首位独走の千葉ジェッツを支える攻防の要、原修太の進化

ジェッツの強力ディフェンスの要に

毎シーズン、リーグにはブレイクアウトシーズンを過ごす選手がいる。Bリーグの最たる例は横浜ビー・コルセアーズの河村勇輝だが、B1首位を独走する千葉ジェッツにも、大きくステップアップした選手がいる。

在籍8シーズン目の原修太だ。

今季は1試合平均10.1得点と、キャリア初の平均2桁得点を記録し、プレータイムもキャリアハイの平均28分9秒。アシストやショット試投数も軒並みキャリアハイで、自慢のフィジカルを生かしたディフェンスでも千葉Jの要となっている。

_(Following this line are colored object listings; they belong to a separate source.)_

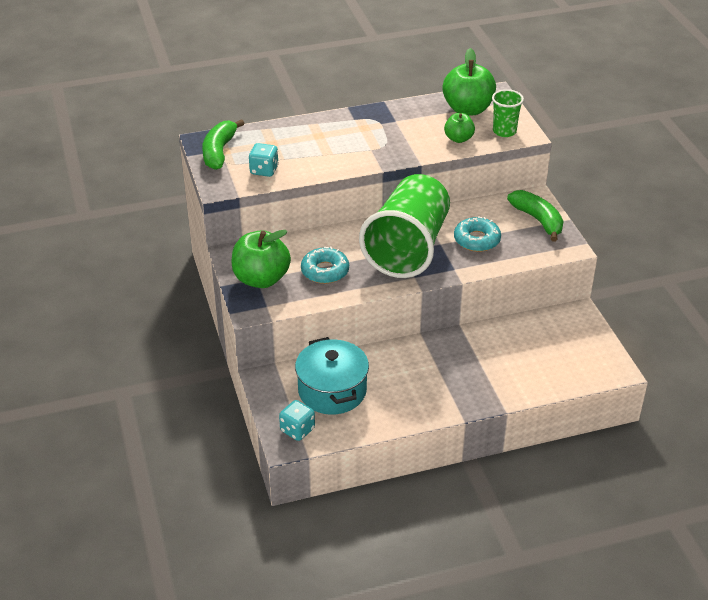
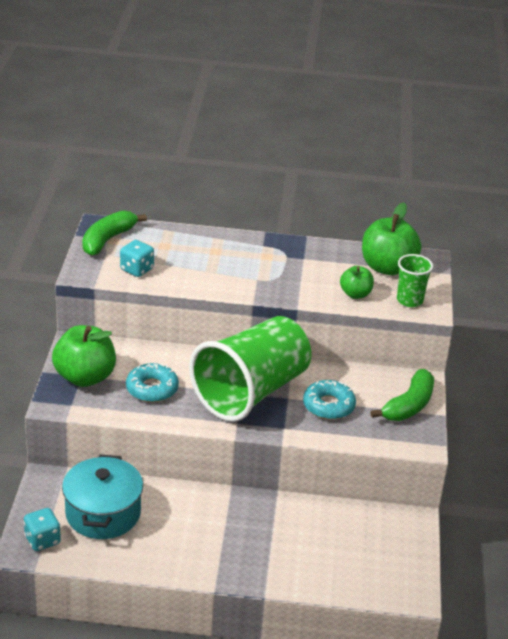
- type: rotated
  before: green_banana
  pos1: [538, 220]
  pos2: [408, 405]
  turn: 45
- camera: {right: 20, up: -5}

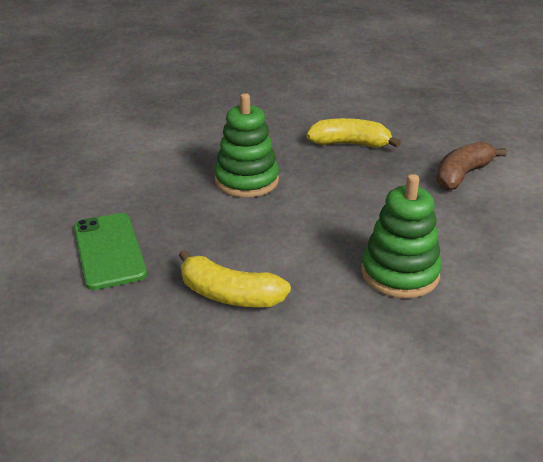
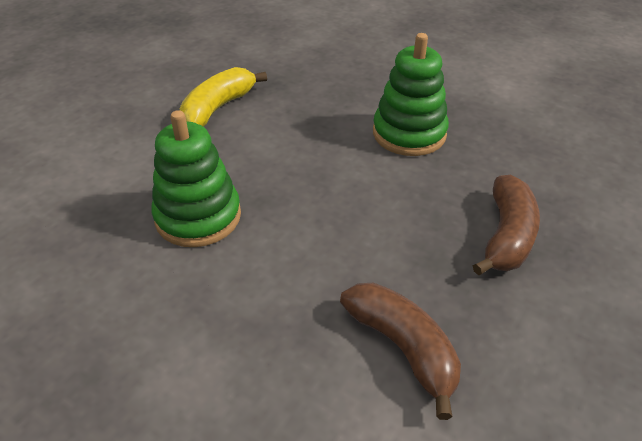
- type: gone
  before: green_phone
  pos1: [109, 250]
- type: repainted
  before: yellow_banana
  after: brown_banana
  pos1: [350, 144]
  pos2: [507, 236]
- camera: {right: 100, up: 10}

ジョン・パトリックHCも「プレシーズンからそうですけど、相手のゴートゥガイが1番でも2番でも3番でも4番でも、原をつけるとその選手のリズムを崩してくれます。チームのためにいつも全力でディフェンスをやってくれるので信頼しています」と原により大きなロールを与えてきた。

4月29日のアルバルク東京戦は東地区の1位、2位対決と、チャンピオンシップを占う上でも重要なゲームとなったが、ここでも原のディフェンスが勝敗を左右することとなる。

A東京の司令塔を務める191cmのジャスティン・コブスにマッチアップした原は、コブスに激しく体をぶつけながら、A東京全体のオフェンスをスローダウン。コブス自身には14得点を高いショット成功率で許したものの、デイニアス・アドマイティスHCも「千葉はペリメーターのウィング陣がコンタクトもある非常にフィジカルなディフェンスをするチーム。特に原選手が我々のポイントガードにマッチアップして、そこから封じ込めてきました」と、苦戦を強いられた様子。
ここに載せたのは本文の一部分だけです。